52. “Danse Macabre” by Saint-Saëns
Song Year: 1874
Another famous orchestral piece by Saint-Saëns is “Danse Macabre.” This piece is unnervingly eerie, making it an ideal listen to around Halloween. It's a tone poem and features the same melody in different keys throughout the work.
53. “Erlkönig” by Schubert
Song Year: 1813
“Erlkönig” is for voice and piano, and the lyrics tell of an erlking. The story is of a boy who gets scared when he sees one of these scary elves, but his father can't hear or see the being. Its melody and accompaniment help capture the tension.
54. “Finlandia” by Sibelius
Song Year: 1899
Sibelius wrote this work as a national anthem of sorts for Finland. It sounds beautiful, from the start of the low brass and strings to the full orchestra. Unfortunately, for years, this piece went by a different name while the country was under the rule of the Russian Empire.
55. “Piano Concerto No. 2” by Shostakovich
Song Year: 1957
Shostakovich wrote this concerto for his son, who premiered the work. Its first movement is virtuosic and features the piano and the orchestra equally. Other movements explore the range of the piano and orchestral instruments.
56. “Firebird” by Stravinsky
Song Year: 1910
Stravinsky's The Rite of Spring is both a ballet and orchestral piece. It uses different instruments to represent the various characters of the story, and the composer includes Russian folk melodies. In the story, The Firebird helps the main character defeat the evil villain.
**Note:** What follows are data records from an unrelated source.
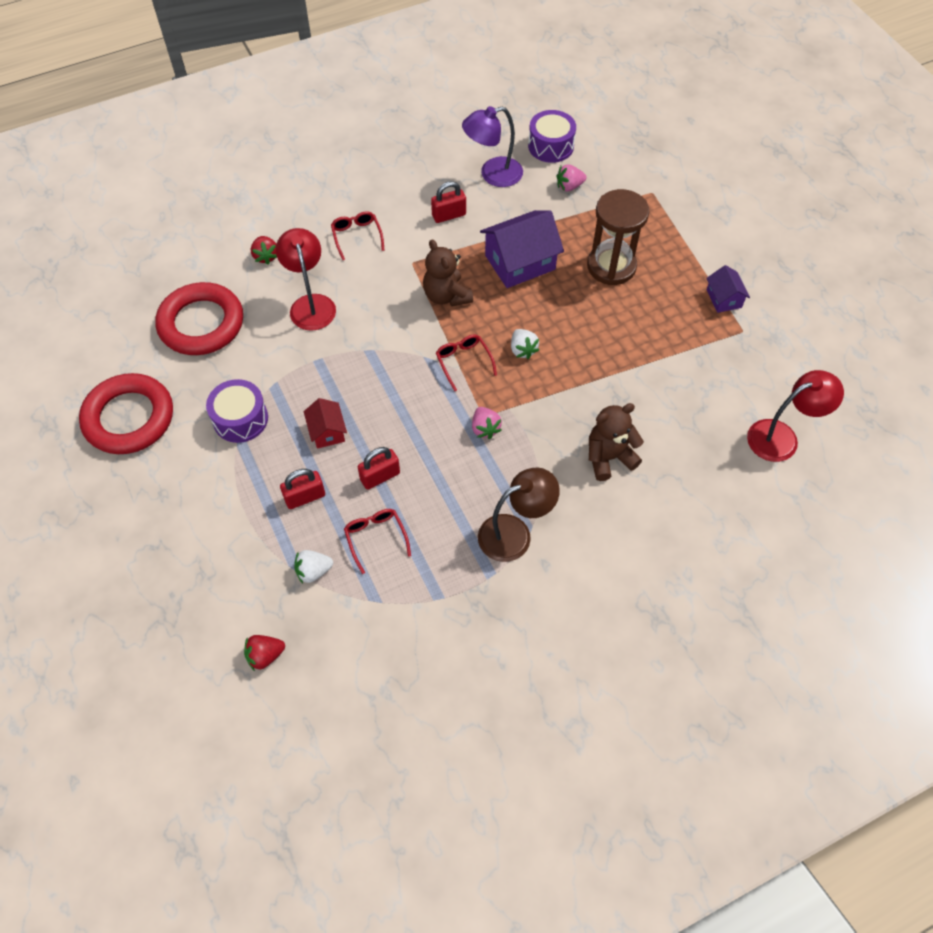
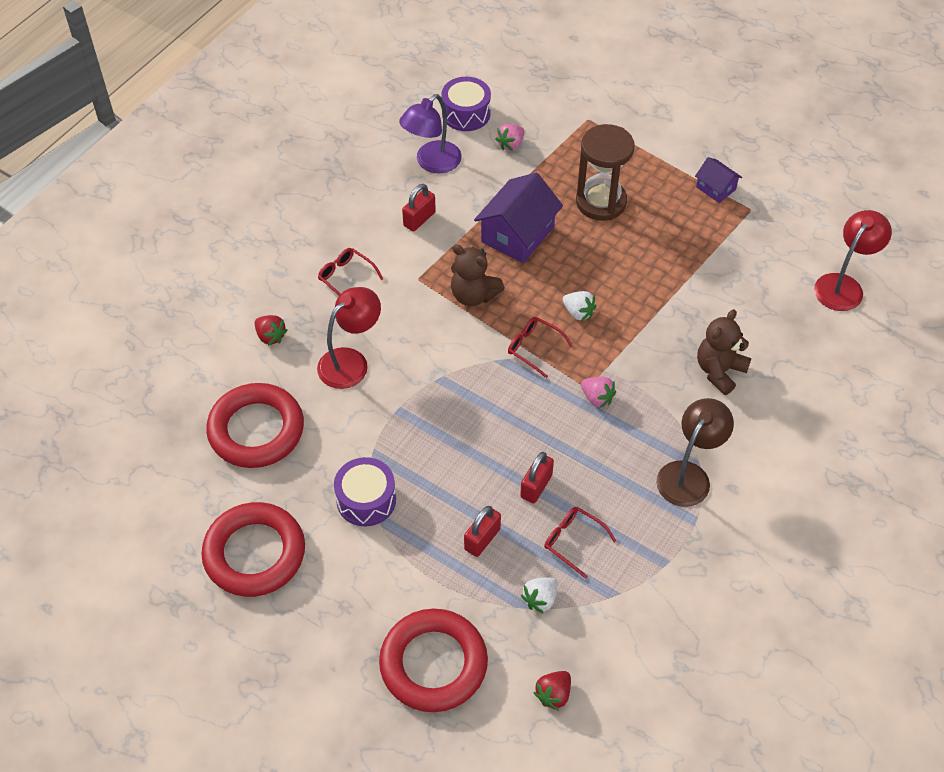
camera: 30 degrees left, 5 degrees down
(192, 577) = (433, 664): none -> red ring
(311, 304) = (351, 361): red lamp -> red lamp turned 90 degrees clockwise
(327, 431) = (457, 470): red house -> none

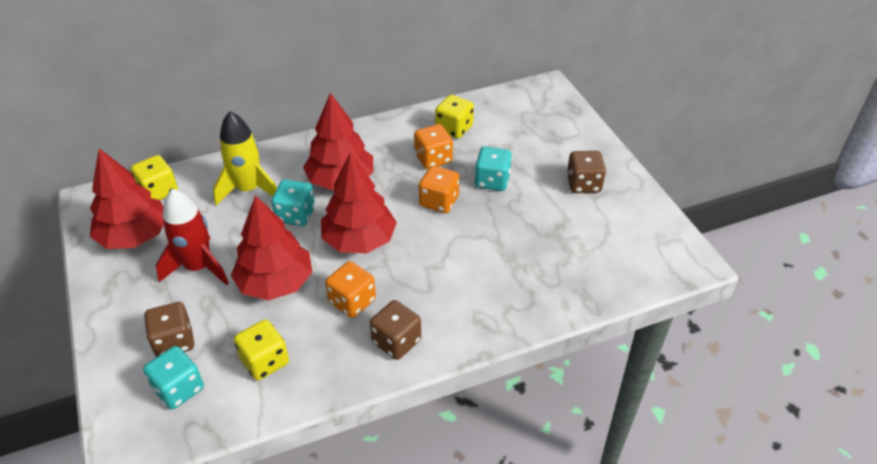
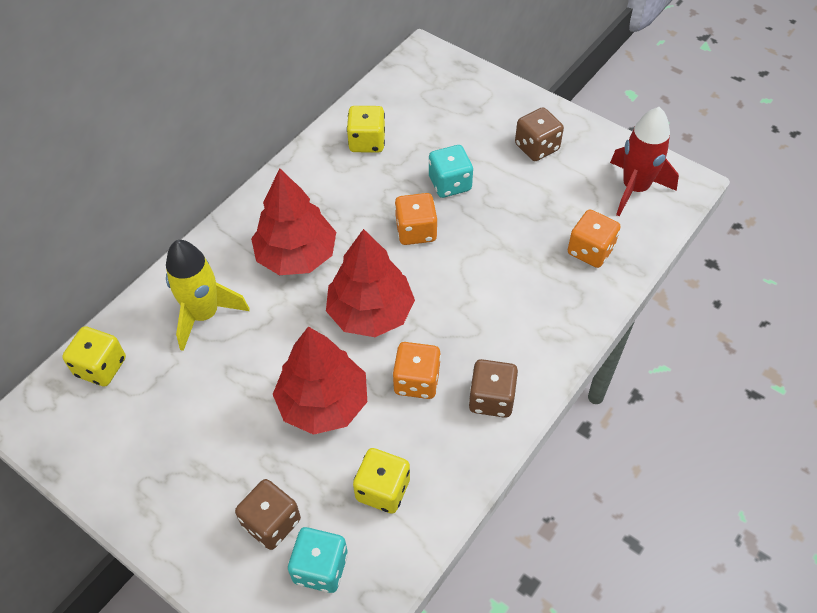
camera: 30 degrees left, 10 degrees up
(134, 236) = (120, 433): red tree -> none
(198, 267) = (226, 429): red rocket -> red rocket (635, 188)
(295, 215) = (281, 318): turquoise dice -> none
(433, 159) = (373, 186): orange dice -> orange dice (590, 251)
57. “The Rite of Spring” by Stravinsky
Song Year: 1913
Stravinsky's “The Rite of Spring” incited a riot at the ballet's premiere. It features a larger orchestra and less common instruments to add to the character and sound. The piece begins with a bassoon in its highest register, a groundbreaking choice at the time of writing.
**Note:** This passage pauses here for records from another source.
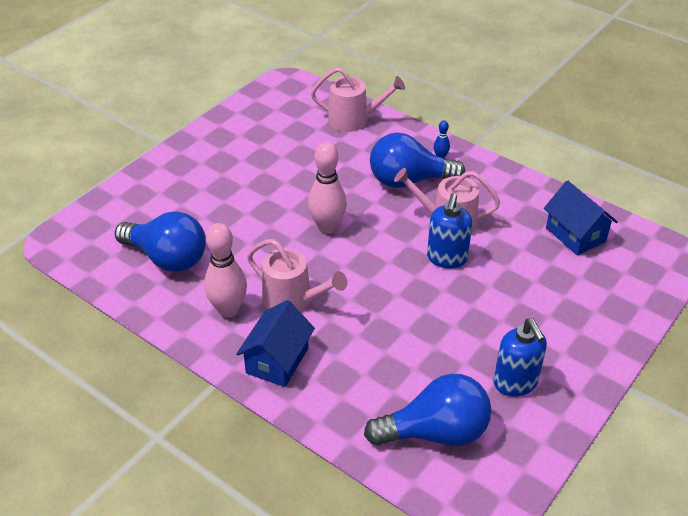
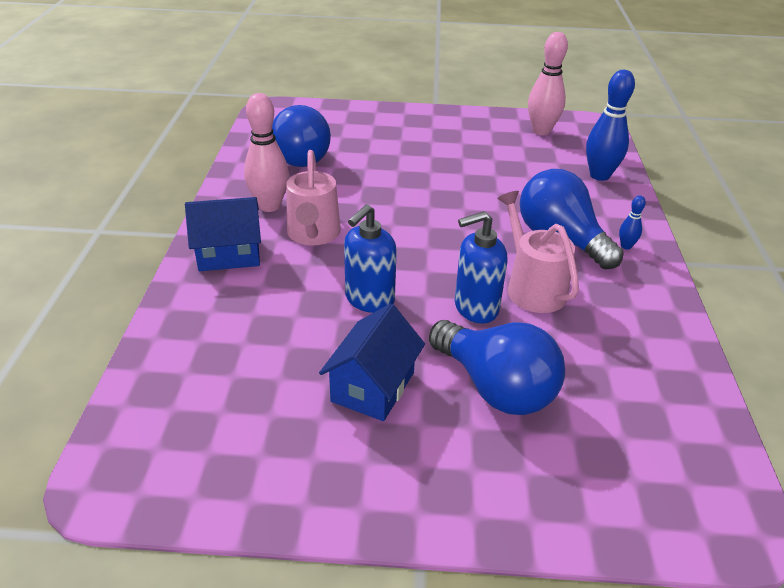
camera: 55 degrees right, 5 degrees down
(327, 227) = (431, 217): pink bowling pin -> pink bowling pin (541, 131)
(353, 120) = (599, 175): pink watering can -> blue bowling pin
(435, 432) = (205, 396): blue light bulb -> blue light bulb (495, 387)
(515, 383) = (330, 437): blue soap dispenser -> blue soap dispenser (369, 300)
(575, 234) = (644, 401): blue house -> blue house (373, 387)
58. “Sonata for Flute and Piano” by Taktakishvili
Song Year: 1968
Georgian composer Taktakishvili wrote one of the most famous flute sonatas of the 20th Century. The piece uses traditional Georgian folk melodies throughout the piece. Its second movement is slow and solemn and is a striking contrast between the faster first and third movements.
59. “Nutcracker Suite” by Tchaikovsky
Song Year: 1892
An alternative to the full ballet, Tchaikovsky wrote the “Nutcracker Suite” as an adaptation of The Nutcracker and the Mouse King, a German short story. It contains three movements and a total of eight musical numbers. The piece is typically played or heard around Christmas, just like the ballet.
60. “The Four Seasons” by Vivaldi
Song Year: 1718-1720
Vivaldi’s “The Four Seasons” captures each season as a full violin concerto. The different concertos contain three movements each, all with the pattern fast-slow-fast. It was one of the first solo concertos, while many contemporary pieces featured multiple soloists.
61. “Anthracite Fields” by Wolfe
Song Year: 2014
Wolfe took inspiration from coal miners in Pennsylvania for “Anthracite Fields.” The piece got its name from coal's purest form, anthracite. This work is for chorus and is a beautiful example of American music.
Top Classical Songs Of All Time, Final Thoughts
The classical repertoire is vast and spans multiple centuries. Narrowing down the best classical songs wasn't easy, but some choices were clear. Be sure to check out all of the songs on this list, old and new. Give them a listen and add them to your list of pieces to play.